Datasets#

A dataset entry identifies a logical collection of files or objects to crawl. In a drs_config.toml file each dataset appears under its own top‑level table. At minimum you must specify a root_path (the top directory or bucket prefix) and a drs_format (the dialect name). Additional keys control which storage backend is used and allow per‑dataset defaults.

Example#

The following snippet defines three datasets. cmip6-fs is a CMIP6 dataset stored on a POSIX filesystem; obs-s3 lives in a MinIO/S3 bucket; and ngm-swift is hosted on a Swift object store. Defaults override or add facet values when records are constructed. .. admonition:: TOML CONFIG

# CMIP6 data on a local filesystem
[cmip6-fs]
root_path = "/data/model/global/cmip6"
drs_format = "cmip6"
# optional: defaults
[cmip6-fs.defaults]
project = "CMIP6"

# NextGems stored on s3
[ngm-s3]
root_path = "/freva/nexgems"
inherits_from = "obs-s3" # (anything else like for obs-s3)
glob_pattern = "*.zarr" # (get only zarr stores)

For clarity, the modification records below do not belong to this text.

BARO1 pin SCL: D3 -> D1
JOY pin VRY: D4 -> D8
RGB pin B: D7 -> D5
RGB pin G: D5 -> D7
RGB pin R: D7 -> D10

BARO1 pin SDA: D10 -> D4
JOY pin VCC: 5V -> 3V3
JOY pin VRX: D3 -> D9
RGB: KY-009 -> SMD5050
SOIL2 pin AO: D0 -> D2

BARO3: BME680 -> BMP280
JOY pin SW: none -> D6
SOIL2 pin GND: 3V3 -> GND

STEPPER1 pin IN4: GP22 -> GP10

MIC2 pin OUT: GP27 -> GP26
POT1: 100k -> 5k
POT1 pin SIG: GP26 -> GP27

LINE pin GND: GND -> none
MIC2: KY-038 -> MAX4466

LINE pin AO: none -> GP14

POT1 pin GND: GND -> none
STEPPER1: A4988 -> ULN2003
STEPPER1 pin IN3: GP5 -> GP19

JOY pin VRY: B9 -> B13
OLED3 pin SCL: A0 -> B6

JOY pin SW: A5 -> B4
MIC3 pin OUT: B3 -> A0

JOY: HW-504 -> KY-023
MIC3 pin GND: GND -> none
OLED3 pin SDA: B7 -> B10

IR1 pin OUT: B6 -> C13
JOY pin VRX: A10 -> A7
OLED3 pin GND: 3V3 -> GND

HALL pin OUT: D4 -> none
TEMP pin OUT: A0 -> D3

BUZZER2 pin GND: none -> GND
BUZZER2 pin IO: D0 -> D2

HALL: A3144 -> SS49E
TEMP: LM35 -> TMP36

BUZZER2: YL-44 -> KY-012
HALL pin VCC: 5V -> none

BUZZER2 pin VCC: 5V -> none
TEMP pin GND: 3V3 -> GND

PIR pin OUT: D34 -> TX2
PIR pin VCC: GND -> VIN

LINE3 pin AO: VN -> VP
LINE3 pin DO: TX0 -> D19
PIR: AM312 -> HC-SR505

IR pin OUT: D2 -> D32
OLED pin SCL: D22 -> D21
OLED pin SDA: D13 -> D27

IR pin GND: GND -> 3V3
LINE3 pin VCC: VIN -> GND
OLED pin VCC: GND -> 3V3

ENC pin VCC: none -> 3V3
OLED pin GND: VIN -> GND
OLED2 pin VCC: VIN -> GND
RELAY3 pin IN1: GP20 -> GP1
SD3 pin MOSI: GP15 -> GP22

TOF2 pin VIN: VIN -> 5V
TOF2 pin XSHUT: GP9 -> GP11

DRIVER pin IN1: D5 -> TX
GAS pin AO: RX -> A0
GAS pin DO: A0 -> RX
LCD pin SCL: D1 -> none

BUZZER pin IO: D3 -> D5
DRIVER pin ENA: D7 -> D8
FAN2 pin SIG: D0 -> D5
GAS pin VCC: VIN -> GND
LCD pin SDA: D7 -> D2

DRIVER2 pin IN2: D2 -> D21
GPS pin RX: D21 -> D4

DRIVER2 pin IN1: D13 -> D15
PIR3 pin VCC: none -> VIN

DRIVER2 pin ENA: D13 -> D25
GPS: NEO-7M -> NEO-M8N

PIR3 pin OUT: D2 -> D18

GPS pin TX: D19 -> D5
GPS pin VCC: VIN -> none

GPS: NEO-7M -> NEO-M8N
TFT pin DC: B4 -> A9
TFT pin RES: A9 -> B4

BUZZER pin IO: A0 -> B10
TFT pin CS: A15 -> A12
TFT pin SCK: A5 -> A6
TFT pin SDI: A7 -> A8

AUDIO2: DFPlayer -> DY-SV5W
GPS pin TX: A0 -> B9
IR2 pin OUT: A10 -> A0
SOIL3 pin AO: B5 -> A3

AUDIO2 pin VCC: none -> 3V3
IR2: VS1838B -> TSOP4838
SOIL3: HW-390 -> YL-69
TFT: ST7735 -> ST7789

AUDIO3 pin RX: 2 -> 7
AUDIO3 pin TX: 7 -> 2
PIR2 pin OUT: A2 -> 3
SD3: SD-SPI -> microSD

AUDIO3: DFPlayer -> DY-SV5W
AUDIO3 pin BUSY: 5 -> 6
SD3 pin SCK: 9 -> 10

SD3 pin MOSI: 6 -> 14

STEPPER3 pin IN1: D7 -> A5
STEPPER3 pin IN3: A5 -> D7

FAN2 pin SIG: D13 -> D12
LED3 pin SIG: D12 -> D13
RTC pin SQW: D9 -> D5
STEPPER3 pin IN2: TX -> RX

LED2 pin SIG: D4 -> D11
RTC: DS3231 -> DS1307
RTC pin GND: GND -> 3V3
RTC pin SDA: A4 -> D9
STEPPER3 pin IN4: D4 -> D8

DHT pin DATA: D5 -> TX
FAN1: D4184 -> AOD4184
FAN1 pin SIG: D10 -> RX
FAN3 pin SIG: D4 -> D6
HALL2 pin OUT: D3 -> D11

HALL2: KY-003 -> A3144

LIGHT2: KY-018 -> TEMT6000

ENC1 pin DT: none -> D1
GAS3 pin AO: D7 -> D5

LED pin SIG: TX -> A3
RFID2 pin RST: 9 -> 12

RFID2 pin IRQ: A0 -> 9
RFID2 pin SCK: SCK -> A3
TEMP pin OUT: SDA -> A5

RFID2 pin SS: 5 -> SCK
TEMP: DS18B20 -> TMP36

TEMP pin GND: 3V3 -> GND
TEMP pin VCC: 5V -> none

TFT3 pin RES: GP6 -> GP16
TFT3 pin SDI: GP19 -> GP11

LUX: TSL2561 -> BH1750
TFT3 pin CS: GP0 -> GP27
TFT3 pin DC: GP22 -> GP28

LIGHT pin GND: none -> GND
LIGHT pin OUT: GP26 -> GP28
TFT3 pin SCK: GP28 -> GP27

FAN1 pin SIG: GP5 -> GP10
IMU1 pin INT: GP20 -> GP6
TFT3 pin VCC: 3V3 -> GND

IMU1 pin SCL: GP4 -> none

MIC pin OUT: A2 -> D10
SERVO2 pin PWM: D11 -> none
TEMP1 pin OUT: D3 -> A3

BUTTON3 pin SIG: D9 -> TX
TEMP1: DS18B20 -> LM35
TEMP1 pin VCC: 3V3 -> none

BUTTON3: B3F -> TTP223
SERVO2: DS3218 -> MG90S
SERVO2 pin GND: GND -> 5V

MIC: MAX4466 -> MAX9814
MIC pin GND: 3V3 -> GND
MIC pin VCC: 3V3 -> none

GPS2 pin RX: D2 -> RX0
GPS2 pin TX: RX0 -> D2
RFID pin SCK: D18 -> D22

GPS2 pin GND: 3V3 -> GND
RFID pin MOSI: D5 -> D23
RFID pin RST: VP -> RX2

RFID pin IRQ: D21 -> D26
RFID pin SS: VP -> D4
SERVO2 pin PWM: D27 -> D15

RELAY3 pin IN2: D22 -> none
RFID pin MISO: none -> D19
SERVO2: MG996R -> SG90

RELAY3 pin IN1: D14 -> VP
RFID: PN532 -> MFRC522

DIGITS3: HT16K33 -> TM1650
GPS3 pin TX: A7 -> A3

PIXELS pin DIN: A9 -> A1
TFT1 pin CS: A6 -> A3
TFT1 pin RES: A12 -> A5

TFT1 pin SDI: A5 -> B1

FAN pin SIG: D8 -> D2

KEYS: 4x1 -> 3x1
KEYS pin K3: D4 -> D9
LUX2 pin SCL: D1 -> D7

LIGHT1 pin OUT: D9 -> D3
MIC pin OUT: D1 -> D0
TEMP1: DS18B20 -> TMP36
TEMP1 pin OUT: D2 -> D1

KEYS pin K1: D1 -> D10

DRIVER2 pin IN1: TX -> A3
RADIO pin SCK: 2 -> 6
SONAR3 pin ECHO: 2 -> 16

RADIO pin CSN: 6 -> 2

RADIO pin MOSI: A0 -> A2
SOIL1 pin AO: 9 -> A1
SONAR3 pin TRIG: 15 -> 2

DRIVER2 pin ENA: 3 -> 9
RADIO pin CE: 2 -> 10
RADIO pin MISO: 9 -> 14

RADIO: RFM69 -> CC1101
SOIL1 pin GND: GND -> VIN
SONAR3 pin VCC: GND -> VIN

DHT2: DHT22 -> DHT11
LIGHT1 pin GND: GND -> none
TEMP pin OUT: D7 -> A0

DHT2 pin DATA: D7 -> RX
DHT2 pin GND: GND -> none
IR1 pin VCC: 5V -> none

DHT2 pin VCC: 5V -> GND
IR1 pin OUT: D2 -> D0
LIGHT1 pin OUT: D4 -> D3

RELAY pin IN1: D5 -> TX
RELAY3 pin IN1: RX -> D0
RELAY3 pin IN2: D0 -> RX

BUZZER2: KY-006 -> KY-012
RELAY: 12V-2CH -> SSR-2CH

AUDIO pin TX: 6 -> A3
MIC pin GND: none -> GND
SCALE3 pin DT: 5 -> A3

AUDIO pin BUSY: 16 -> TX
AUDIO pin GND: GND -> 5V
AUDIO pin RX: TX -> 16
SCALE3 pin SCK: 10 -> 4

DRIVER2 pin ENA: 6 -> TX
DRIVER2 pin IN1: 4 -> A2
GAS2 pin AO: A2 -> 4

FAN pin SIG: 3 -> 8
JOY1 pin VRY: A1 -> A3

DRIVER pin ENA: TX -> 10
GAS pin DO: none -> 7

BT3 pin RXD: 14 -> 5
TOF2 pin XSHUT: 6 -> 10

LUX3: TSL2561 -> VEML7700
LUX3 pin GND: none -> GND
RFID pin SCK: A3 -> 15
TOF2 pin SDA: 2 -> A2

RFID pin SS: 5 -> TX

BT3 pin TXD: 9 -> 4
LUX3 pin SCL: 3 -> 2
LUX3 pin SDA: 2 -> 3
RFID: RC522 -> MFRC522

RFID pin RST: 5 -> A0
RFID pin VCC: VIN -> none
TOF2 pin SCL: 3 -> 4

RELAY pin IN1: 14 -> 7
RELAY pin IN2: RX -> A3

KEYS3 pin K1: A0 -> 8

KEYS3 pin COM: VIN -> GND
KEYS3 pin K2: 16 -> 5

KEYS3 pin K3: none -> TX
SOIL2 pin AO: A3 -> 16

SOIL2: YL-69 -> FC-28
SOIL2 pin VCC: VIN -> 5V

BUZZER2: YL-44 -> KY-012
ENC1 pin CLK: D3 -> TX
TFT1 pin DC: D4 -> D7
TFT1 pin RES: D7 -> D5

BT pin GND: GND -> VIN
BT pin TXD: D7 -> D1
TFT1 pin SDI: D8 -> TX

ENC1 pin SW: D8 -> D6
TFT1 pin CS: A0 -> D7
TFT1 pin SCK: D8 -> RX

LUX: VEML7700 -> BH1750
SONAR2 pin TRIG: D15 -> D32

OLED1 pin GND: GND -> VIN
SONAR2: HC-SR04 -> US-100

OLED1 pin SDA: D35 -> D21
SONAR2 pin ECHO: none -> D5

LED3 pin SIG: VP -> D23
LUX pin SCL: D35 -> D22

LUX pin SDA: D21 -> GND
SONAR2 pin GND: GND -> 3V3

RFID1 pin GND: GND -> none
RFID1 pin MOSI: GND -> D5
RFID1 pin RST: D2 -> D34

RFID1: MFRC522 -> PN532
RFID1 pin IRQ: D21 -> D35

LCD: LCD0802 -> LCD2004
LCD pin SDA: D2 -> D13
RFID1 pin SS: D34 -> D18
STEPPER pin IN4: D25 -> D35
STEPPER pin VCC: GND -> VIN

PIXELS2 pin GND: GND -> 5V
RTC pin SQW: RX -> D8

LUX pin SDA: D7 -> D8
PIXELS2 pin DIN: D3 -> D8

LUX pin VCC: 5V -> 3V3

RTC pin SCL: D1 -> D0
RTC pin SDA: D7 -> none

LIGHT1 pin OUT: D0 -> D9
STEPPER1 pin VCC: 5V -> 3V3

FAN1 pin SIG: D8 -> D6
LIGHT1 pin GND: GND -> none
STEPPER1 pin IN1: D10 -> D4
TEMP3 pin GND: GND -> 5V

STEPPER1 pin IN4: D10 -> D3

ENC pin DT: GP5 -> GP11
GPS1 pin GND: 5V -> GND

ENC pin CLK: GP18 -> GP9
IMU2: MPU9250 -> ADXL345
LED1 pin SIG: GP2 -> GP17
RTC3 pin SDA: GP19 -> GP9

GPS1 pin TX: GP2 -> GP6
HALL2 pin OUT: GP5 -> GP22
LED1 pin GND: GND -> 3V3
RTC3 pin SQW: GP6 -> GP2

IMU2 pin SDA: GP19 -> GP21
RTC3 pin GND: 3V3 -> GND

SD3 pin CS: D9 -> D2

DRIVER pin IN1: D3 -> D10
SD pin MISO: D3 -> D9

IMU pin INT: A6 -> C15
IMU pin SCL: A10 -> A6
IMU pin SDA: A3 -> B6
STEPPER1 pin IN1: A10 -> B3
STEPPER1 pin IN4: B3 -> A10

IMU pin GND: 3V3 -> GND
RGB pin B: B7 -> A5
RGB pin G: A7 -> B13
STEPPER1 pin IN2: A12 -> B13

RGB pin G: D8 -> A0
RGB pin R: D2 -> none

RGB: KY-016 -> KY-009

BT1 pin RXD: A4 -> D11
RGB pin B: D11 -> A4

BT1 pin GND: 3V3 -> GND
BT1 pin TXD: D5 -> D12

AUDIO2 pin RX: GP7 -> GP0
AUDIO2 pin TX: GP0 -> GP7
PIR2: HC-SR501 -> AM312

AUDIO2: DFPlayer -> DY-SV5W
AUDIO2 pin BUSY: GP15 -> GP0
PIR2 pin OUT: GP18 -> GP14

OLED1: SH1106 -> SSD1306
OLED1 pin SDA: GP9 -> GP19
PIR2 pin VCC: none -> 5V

# Observational data on S3/MinIO
[obs-s3]
root_path = "s3://freva/observations"
drs_format = "obs"
fs_type = "s3"
[obs-s3.storage_options]
endpoint_url = "https://play.min.io"
aws_access_key_id = "<ACCESS_KEY>"
aws_secret_access_key = "<SECRET_KEY>"
region = "us-east-1"
[obs-s3.defaults]
project = "observations"

# NextGEMS data on Swift
[ngm-swift]
root_path = "nextgems/era5"
drs_format = "nextgems"
fs_type = "swift"
[ngm-swift.storage_options]
os_auth_url = "https://swift.example.com/auth/v3"
os_storage_url = "https://swift.example.com/v1"
os_username = "{{ env['USER'] | default('myuser') }}"
os_password = "{{ env['PASS'] }}"
os_project_name = "<PROJECT>"
os_user_domain_name = "Default"
os_project_domain_name = "Default"
[ngm-swift.defaults]
project = "nextgems"

Keys#

  • root_path – Path or prefix to search for files. For S3 and Swift backends it is the prefix inside the bucket/container. For POSIX it is an absolute directory. When using the intake backend this can be a intake or intake-esm catalog file.

  • drs_format – Name of the DRS dialect to use. Must match one of the dialects defined under [drs_settings.dialect].

  • fs_type – Optional override of the storage backend for this dataset. Supported values include posix (default), s3, swift and intake. Backends determine how the crawler traverses paths and reads data.

  • storage_options – A table of backend specific options. For S3 this may include endpoint_url, aws_access_key_id, aws_secret_access_key, region and endpoint_url. For Swift use keys beginning with os_ (see the Swift example). Additional fields can be added for custom backends.

  • defaults – Facet values that should be filled in when the corresponding key is absent in the parsed metadata. These defaults override the dialect defaults if both are specified.

  • inherits_from – Onther dataset name to take defaults from.

  • glob_pattern – Apply this glob pattern for file object discovery.

Storage options#

The fs_type key determines which storage backend the crawler uses to traverse files. Each backend accepts a set of backend specific parameters under storage_options. This section summarises supported backends and their options.

POSIX (default)#

If fs_type is omitted or set to posix, the crawler walks a local filesystem. No special options are required.

S3/MinIO#

Set fs_type = "s3" to crawl an object store exposing the S3 API. Required options include:

  • endpoint_url – The full URL of the S3 endpoint (e.g. https://s3.amazonaws.com or a MinIO server).

  • key, secret – Credentials.

  • region – Region name (may be optional for MinIO). root_path (s3://my-bucket/path) or supply it via storage_options.bucket.

Swift#

Set fs_type = "swift" to crawl an OpenStack Swift object store. Swift uses Keystone v3 credentials. Required options include:

  • os_auth_url – Keystone authentication URL.

  • os_storage_url – Storage URL for object endpoints; typically ends in /v1.

  • os_username, os_password, os_project_id – Identity credentials.

  • container – The container name may be specified either in the storage_options or as part of the root_path (first path component).

Intake#

When fs_type = "intake" the crawler reads from a intake-esm or other Intake catalog rather than walking a directory. The root_path points to the CSV file and storage_options are not required.

Custom backends#

The API can be extended with new storage backends (see Adding storage backends). Provide the backend class via an entry point or plugin and specify its name in fs_type. Your backend may define arbitrary storage_options.